I grappled with that question for weeks, but my meat-addled brain kept returning to Heirloom Market BBQ and its spicy Korean pork sandwich. Rib meat marinates in gochujang—a sweet, fermented chile paste that doesn’t scorch the taste buds—before absorbing the essence of hickory and oak in a red Pitmaker smoker custom-built in Houston. (It sits in a screened-in shack on the restaurant’s patio, next to a blue Pitmaker reserved for beef, chicken, and turkey.) The pork is chopped into rough cubes, piled onto a domed potato bun, crowned with a handful of kimchi coleslaw, and finished with a sprinkling of black sesame seeds and a few wisps of sliced scallion. The taste is familiar yet novel, and it signals a sublime leap forward in the South’s barbecue culture.

Chef-owners Jiyeon Lee and Cody Taylor met while working at defunct Repast, itself a showplace of next-gen East-meets-West cuisine. Taylor grew up in Texas and Tennessee. Lee recorded hit pop songs in late-
eighties Korea, then moved to Georgia in 1999 to attend Le Cordon Bleu College of Culinary Arts in Tucker. Several years ago, while the two were visiting Korea, they began to experiment with tenderizing brisket in soup made with miso. They wondered how the beef might taste smoked—exceptional, they discovered—and their ideas for cross-cultural barbecue began percolating. The couple opened Heirloom Market in 2010 in a cramped space near the northern intersection of I-75 and I-285; it once housed a liquor store that helped keep the notorious Riverbend complex afloat in booze during its seventies heyday.

Traditionalists can come to Heirloom for sumptuous pulled pork, singed brisket, ribs with the proper give to the meat, shells with cheese, and meat-riddled collards that all sing of Dixie. Even sticklers, though, might concede to a side of glazed Korean sweet potatoes with the size and texture of American potato chips. They’re the gateway to more of Lee’s revolving side dish specials, including a refreshing cucumber-radish salad or crisp-soft nuggets of tofu that go down like popcorn.
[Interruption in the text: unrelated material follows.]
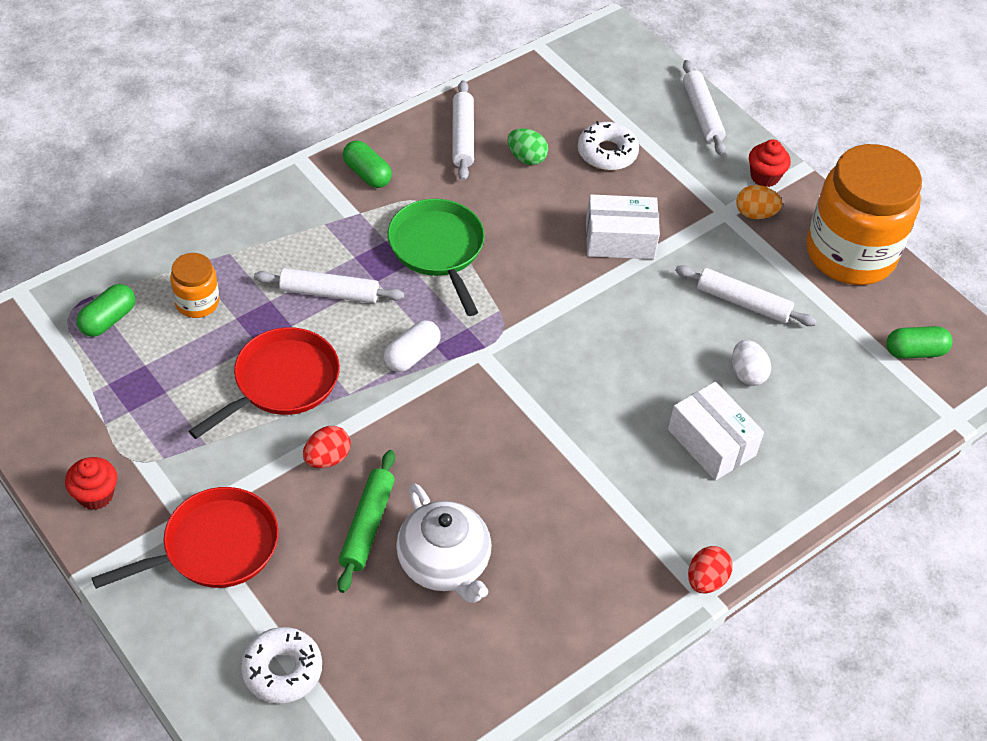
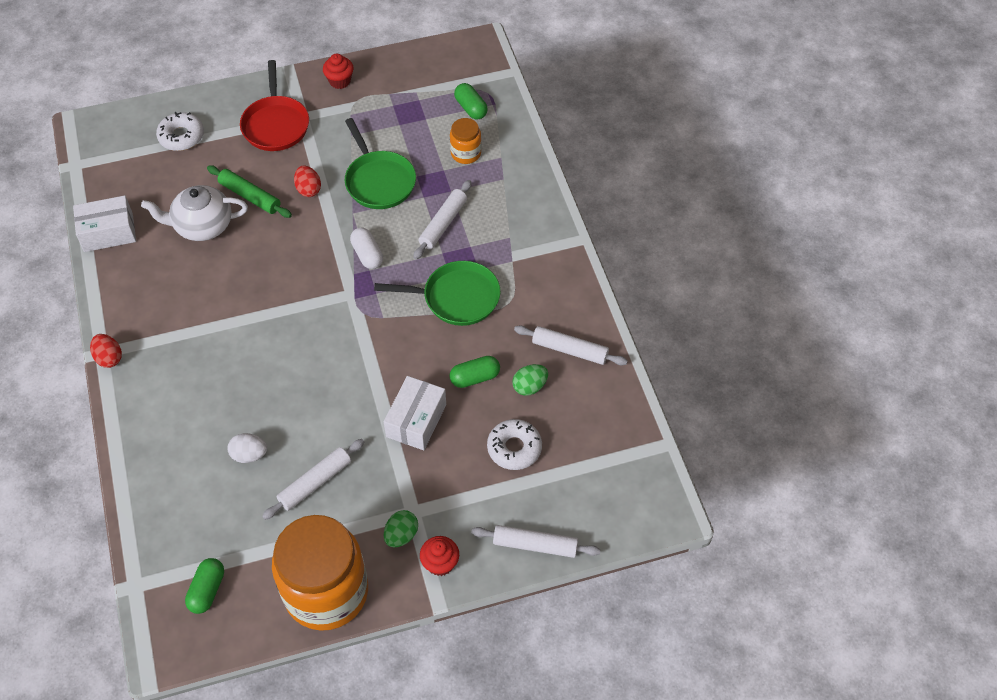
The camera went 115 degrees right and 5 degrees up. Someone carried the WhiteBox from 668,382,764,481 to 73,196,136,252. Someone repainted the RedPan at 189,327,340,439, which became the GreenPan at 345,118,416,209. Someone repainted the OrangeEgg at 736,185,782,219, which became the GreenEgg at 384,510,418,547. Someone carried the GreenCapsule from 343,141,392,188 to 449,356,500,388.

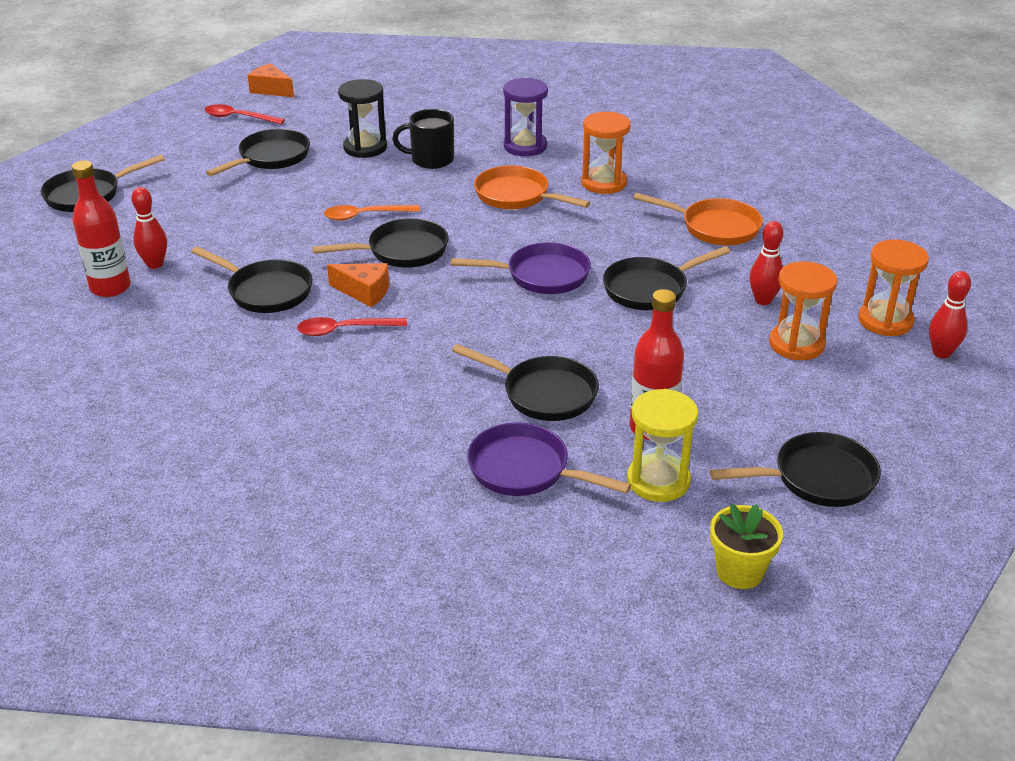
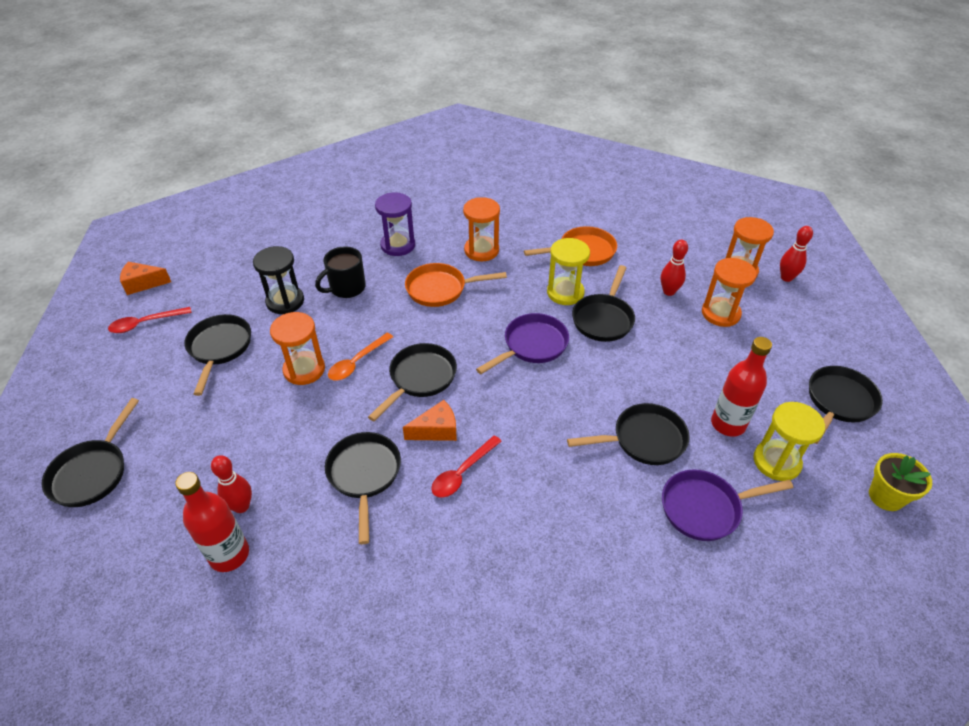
The camera went 40 degrees left and 10 degrees up. Someone put down the OrangeHourglass at 270,312,325,385. Someone rotated the BlackPan at 191,246,313,313 by 90 degrees counterclockwise. Someone put down the YellowHourglass at 547,238,590,305.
Lee and Taylor weave together flavors in careful, intuitive ways that skirt fusion shock value. The universal appeal is evident from the cars jamming their small parking lot and the lines trailing out the doors. (Brave the throngs. Like any barbecue joint, the ’cue is freshest during prime lunch and dinner rushes.) Heirloom draws perhaps the most diverse clientele in the city—not just blacks and whites, but also East Asians, Indians, Hispanics, and Middle Easterners. Forks in hand, with our heads bent over our trays, we squeeze in around the eight-seat communal table and along the skinny counters, a snapshot of urban Southern community at its happiest. 2243 Akers Mill Road, 770-612-2502, heirloommarketbbq.com

This article originally appeared in our May 2013 issue.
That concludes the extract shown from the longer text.